As a pendant to that, it was during the Viennese Exhibition when supplies at the hotels were charged enormous prices, and all portions were most homœopathic. A waiter brought Richard a cup of coffee, not Turkish coffee, but a doll's cup with the chestnut water which Europeans presume to call coffee. "What is that?" asked Richard, looking at it curiously, with his head on one side. "Coffee for one, sir." "Oh! is it indeed?" inspecting it still more curiously. "H'm! bring me coffee for ten!" "Yes, sir," said the waiter, looking as if he thought it a capital joke, and presently returned with a common-sized cup of coffee.

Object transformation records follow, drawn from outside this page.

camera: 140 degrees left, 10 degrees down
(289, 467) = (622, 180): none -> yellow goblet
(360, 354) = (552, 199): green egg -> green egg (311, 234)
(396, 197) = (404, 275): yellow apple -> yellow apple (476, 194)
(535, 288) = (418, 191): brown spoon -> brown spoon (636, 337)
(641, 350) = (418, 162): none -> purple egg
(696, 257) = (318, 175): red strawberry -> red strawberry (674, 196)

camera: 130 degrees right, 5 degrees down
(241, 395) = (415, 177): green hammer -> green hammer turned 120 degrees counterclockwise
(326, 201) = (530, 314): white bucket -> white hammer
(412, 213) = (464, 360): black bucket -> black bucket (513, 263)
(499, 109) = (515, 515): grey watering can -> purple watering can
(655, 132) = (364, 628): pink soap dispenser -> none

People waited until the end, hoping things would get cheaper, and by that time the great "Krach," or money failures, had come, followed by the cholera, so that Vienna was huge sums to the bad, instead of gaining. We had a very gay time. Whilst we were there we went to the Viennese Court. There was a great difficulty about Richard, because Consuls are not admissible at the Vienna Court; but upon the Emperor being told this, he said, "Fancy being obliged to exclude such a man as Burton because he is a Consul! Has he no other profession?" And they said, "Yes, your Majesty; he has been in the Army." So he said, "Oh, tell him to come as a military man, and not as a Consul."

The Imperial Family.

It was three weeks of incessant Society and gaiety. I do not know when I have met so many delightful people. I was very much dazzled by the Court; I thought everything so beautifully done, so arranged to give every one pleasure, and somehow it was a graciousness that was in itself a welcome. I shall never forget the first night that I saw the Empress, a vision of beauty clothed in silver, crowned with water-lilies, with large roses of diamonds and emeralds round her small head, in her beautiful hair, and descending all down her dress in festoons. The throne-room is immense, with marble columns down each side. All the men are ranged on one side, all the women on the other, and the new presentations, with their Ambassadors and Ambassadresses, nearest the throne. When the Empress and Emperor come in they walk up the middle, the Emperor bowing, and the Empress curtsying most gracefully and smiling a general gracious greeting. They then ascended the throne, and presently she turned to our side. The presentations first took place, and she spoke to each one in their own language and on their own particular subject. I was quite entranced with her beauty, her cleverness, and her conversation. She passed down the ladies' side, and then came up that of the men, the Emperor doing exactly the same as she had done. He also spoke to us. Then some few of us, whose families the Empress knew about, were asked to sit down, and refreshments were handed round, the present Dowager Lady Dudley sitting by her. It is a thing never to be forgotten to have seen these two beautiful women sitting side by side. The Empress Frederick of Germany was also there, and sent for some of us on another day, which was, in many ways, another memorable event, and the Crown Prince, as he was then, also came in.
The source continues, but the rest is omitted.